However, much information was collected in the process of developing the
assessment parameters, and several of the team members compiled documentation
from other sources. Because this
information is significant, it is appropriate to release this report in the hopes
that it will encourage further scrutiny of the human rights situation in Papua
in the future. This paper is intended
to convey the information available as well as recommendations to Freeport and
other actors in the hopes that it will support positive changes for the people
of Papua.
The relationship between
Freeport and the indigenous Papuan peoples has been influenced by a set of
interrelated dynamics, with explicit human rights dimensions, specifically: (1)
the flawed integration of Papua into the Republic of Indonesia and subsequent
Papuan resistance to Indonesian sovereignty; (2) the top-down, paternalistic,
and nonparticipatory economic and social development policies and practices of
the Indonesian government; (3) the counter-insurgency operations of the
Indonesian military which have been carried out in order to defend Freeport’s
mining operations and other investment projects externally imposed upon local
indigenous communities; (4) the corrupt governance practices of the Suharto
regime and overall lack of the rule of law in Indonesia; (5) and Freeport
management’s willingness to operate within such a framework[7]
as well as to introduce or allow particular terms in the company’s COWs.
The historical
and political context in which US-based Freeport established mining operations
in Papua is instructive and reveals the early seeds of conflict between the
corporation and indigenous Papuans.
The Amungme and Kamoro peoples[8]
are the original indigenous landowners of the areas that now comprise
Freeport’s COW A mining and infrastructure (e.g., port site, roads, airport)
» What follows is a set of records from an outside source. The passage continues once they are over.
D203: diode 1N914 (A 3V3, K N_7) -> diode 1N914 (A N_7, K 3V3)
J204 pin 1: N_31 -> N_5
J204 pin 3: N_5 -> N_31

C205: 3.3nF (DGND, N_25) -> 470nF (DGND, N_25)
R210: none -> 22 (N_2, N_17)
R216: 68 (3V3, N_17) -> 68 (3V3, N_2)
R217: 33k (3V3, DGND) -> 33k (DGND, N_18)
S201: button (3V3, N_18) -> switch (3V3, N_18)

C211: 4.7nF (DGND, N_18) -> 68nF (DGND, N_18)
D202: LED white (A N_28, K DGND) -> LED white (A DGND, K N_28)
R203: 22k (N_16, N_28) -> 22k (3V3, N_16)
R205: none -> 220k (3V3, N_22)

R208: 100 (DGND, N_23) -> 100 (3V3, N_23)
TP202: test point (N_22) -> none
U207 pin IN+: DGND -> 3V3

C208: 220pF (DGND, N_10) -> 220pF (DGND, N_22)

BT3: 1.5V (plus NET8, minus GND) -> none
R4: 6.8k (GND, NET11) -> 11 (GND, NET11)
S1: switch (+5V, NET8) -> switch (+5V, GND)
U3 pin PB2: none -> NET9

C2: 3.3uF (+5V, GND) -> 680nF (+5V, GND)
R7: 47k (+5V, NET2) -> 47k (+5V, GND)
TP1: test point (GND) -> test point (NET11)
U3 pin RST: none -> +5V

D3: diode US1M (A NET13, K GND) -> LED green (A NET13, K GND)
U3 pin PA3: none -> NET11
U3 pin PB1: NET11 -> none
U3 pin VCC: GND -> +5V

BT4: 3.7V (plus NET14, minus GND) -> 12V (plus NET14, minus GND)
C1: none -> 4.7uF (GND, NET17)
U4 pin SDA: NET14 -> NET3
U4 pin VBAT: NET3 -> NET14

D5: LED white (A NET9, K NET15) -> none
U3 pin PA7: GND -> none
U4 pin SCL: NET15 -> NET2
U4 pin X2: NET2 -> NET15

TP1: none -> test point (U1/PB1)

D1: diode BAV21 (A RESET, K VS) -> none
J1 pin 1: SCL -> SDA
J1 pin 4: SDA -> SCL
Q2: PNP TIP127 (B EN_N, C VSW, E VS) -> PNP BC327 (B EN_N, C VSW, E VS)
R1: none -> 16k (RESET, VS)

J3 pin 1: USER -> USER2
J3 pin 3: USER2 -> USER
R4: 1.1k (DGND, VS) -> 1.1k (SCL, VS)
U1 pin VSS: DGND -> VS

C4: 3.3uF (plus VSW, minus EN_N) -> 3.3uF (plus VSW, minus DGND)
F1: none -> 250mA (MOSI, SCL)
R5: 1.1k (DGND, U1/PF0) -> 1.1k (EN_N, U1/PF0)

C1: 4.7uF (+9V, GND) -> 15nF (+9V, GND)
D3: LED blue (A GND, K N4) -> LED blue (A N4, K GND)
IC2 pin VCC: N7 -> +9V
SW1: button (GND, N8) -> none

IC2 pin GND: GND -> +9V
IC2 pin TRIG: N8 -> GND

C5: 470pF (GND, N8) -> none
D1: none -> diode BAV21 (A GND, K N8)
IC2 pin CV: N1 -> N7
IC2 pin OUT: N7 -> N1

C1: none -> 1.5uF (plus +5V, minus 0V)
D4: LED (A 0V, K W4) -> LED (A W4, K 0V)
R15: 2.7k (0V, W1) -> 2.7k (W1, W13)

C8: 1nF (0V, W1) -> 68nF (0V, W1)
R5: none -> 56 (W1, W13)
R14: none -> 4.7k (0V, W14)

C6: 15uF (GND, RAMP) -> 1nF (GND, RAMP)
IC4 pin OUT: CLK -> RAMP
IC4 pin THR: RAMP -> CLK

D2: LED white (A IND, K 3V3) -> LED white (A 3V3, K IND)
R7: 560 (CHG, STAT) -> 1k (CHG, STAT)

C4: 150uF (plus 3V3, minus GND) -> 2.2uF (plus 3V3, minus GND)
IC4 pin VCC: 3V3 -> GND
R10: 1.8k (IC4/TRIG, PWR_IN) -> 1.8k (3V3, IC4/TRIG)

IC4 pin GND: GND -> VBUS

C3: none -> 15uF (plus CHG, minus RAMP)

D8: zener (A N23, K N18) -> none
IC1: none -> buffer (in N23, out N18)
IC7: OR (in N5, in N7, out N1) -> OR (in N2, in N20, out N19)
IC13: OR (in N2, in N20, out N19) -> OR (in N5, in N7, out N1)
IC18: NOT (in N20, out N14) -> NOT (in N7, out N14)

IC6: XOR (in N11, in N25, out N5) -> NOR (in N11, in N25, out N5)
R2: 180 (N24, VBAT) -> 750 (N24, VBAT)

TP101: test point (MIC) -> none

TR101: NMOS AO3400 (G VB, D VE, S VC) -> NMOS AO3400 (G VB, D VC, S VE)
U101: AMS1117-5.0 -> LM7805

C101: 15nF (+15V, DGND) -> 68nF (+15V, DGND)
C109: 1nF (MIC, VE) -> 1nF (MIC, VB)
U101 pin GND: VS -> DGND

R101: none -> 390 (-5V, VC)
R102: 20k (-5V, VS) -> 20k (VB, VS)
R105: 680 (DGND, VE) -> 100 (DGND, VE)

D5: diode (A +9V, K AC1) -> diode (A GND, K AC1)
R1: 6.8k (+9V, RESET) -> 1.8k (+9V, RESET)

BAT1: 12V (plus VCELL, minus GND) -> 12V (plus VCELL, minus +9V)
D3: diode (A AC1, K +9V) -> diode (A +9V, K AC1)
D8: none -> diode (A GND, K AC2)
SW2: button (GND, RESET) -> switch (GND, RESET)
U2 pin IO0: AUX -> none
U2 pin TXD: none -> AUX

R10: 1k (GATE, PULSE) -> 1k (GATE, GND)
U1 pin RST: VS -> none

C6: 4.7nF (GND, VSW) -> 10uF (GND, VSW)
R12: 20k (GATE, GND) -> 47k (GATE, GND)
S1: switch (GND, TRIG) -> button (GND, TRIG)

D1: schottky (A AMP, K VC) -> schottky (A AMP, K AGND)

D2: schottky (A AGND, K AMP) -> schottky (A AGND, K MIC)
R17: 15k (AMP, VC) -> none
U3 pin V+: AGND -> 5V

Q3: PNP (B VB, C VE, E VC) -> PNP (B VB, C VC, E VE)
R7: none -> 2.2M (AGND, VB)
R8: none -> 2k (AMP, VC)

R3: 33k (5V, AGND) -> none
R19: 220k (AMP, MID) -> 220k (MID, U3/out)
zone. Other indigenous Papuan groups,
including the Moni and Nduga peoples, are the original landowners in Freeport’s
COW B exploration concession area.
In 1967, at the time of the establishment of
Freeport’s first base camps, the Amungme and Kamoro communities numbered
several thousand people,[9]
organized in clan-based village social and governance structures. With lands encompassing the area’s tropical
rainforest, coastal lowlands, glacial mountains, and river valleys, the Kamoro
(lowlanders) and Amungme (highlanders) practice a subsistence economy based
upon sustainable agriculture and forest products, fishing, and hunting. Their cultures and spiritual values are
intimately entwined with the surrounding landscape.
During the course of the 20th century,
British naturalist expeditions, mountaineering teams, Japanese troops, Catholic
and Protestant missionaries, and officials of the Dutch colonial administration
all visited Amungme and Kamoro lands.[10] What differentiates Freeport’s presence from
that of previous visitors to the area is that the mining operation has directly
and indirectly caused a massive, permanent, and escalating disruption to the
lives of the indigenous inhabitants. It
has initiated new and dominant economic, political, social, and cultural
paradigms that have not respected the economies, governance structures, laws
and customary practices, spiritual and ecological values, social arrangements,
or cultural traditions of the original indigenous landowners.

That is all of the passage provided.